4. Data Version Control systems for data lakes
Live data systems constantly absorb new data as different users experiment on the same datasets. This may easily lead to many versions of the same dataset, which becomes a management challenge.
Data version control helps teams address it by bringing a well-established approach to versioning source code to the world of data. Many data versioning tools are available as open-source, so teams can start experimenting with them right away.
lakeFS is an open-source version management system that operates on top of a data lake and is built on Git-like semantics. Data engineers and data scientists can use it to version control their data while building and maintaining data pipelines and ML models to ensure reproducibility, collaboration, and top-notch results.
Another example is Nessie Project, an open-source solution that provides greater control and consistency. It draws inspiration from GitHub, a platform where developers create, test, release, and update software versions.
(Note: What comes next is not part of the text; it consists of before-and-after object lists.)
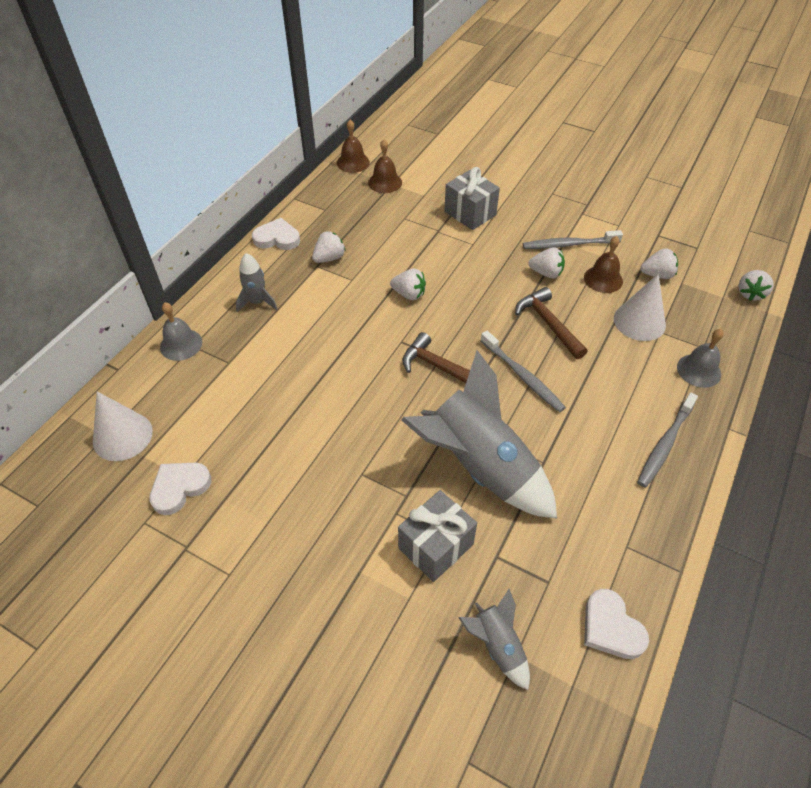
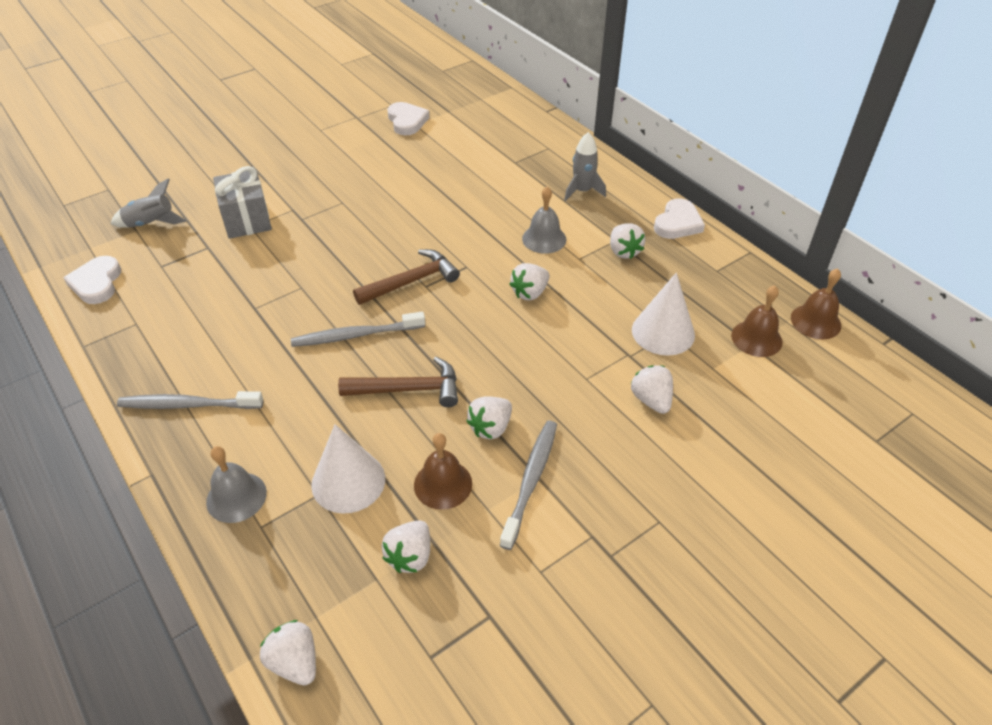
camera: 115 degrees right, 5 degrees down
(122, 436) = (474, 105): white cone -> white cone (663, 332)
(181, 344) = (554, 142): grey bell -> grey bell (544, 239)
(470, 213) = (651, 400): grey gift -> white strawberry
(480, 467) = (287, 267): grey rocket -> none
(611, 627) = (97, 283): white heart -> white heart turned 90 degrees counterclockwise
(664, 445) = (187, 405): grey toothbrush -> grey toothbrush turned 60 degrees counterclockwise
By extending analogous development processes and concepts to data, Nessie enables data engineers to update, restructure, and correct datasets while maintaining a consistent version of reality, opening the door to DataOps.
Wrap up
A data lake’s metadata is critical for its operations, and its management provides teams with capabilities that will put the data lake on par with a database experience for lake users.
To get the most out of a data lake, you must be able to assure data quality and dependability while also democratizing data access. Democratizing access entails giving more users across the company access and making it easier for users to find the data they need.
All of this vital functionality relies on implementing a strong, scalable system for capturing and managing information. Metadata is unquestionably the most important component of a successful next-generation data architecture.